(Layout change descriptions)

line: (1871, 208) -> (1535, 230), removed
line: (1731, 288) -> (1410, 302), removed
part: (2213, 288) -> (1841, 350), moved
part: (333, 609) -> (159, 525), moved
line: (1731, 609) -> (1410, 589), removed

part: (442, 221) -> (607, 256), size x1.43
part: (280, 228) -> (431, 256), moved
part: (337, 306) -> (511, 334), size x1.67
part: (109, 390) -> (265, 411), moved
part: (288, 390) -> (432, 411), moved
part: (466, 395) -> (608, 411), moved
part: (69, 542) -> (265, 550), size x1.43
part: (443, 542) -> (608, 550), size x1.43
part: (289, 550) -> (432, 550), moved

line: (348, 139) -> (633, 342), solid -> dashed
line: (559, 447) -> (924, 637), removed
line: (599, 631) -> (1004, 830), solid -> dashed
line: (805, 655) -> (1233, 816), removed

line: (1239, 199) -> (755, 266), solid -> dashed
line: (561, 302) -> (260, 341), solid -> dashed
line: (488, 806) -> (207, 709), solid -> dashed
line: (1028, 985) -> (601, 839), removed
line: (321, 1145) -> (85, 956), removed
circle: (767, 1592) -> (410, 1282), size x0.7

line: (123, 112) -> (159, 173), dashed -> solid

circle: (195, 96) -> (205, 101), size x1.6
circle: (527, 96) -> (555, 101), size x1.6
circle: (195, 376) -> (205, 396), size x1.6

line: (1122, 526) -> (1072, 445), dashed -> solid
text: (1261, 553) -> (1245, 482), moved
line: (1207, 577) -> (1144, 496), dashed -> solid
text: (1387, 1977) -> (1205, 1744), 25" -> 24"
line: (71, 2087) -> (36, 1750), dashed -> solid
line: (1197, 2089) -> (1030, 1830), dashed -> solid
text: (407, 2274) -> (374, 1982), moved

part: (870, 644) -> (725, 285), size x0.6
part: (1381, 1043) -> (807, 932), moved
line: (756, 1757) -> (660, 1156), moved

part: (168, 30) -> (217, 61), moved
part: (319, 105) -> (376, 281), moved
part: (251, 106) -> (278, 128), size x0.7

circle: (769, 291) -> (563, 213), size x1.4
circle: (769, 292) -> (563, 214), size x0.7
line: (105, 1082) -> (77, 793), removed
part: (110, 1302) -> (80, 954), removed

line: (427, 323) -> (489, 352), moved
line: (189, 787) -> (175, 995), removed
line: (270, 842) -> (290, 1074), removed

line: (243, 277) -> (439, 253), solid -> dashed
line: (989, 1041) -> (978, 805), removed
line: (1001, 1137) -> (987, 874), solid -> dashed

### YOUR TASK
Go to the line holding "line: (1239, 199)" in the entries above and return it, along with every line after it, exactly as written.

### ANSWER TO THIS EXERCISE
line: (1239, 199) -> (755, 266), solid -> dashed
line: (561, 302) -> (260, 341), solid -> dashed
line: (488, 806) -> (207, 709), solid -> dashed
line: (1028, 985) -> (601, 839), removed
line: (321, 1145) -> (85, 956), removed
circle: (767, 1592) -> (410, 1282), size x0.7

line: (123, 112) -> (159, 173), dashed -> solid

circle: (195, 96) -> (205, 101), size x1.6
circle: (527, 96) -> (555, 101), size x1.6
circle: (195, 376) -> (205, 396), size x1.6

line: (1122, 526) -> (1072, 445), dashed -> solid
text: (1261, 553) -> (1245, 482), moved
line: (1207, 577) -> (1144, 496), dashed -> solid
text: (1387, 1977) -> (1205, 1744), 25" -> 24"
line: (71, 2087) -> (36, 1750), dashed -> solid
line: (1197, 2089) -> (1030, 1830), dashed -> solid
text: (407, 2274) -> (374, 1982), moved

part: (870, 644) -> (725, 285), size x0.6
part: (1381, 1043) -> (807, 932), moved
line: (756, 1757) -> (660, 1156), moved

part: (168, 30) -> (217, 61), moved
part: (319, 105) -> (376, 281), moved
part: (251, 106) -> (278, 128), size x0.7

circle: (769, 291) -> (563, 213), size x1.4
circle: (769, 292) -> (563, 214), size x0.7
line: (105, 1082) -> (77, 793), removed
part: (110, 1302) -> (80, 954), removed

line: (427, 323) -> (489, 352), moved
line: (189, 787) -> (175, 995), removed
line: (270, 842) -> (290, 1074), removed

line: (243, 277) -> (439, 253), solid -> dashed
line: (989, 1041) -> (978, 805), removed
line: (1001, 1137) -> (987, 874), solid -> dashed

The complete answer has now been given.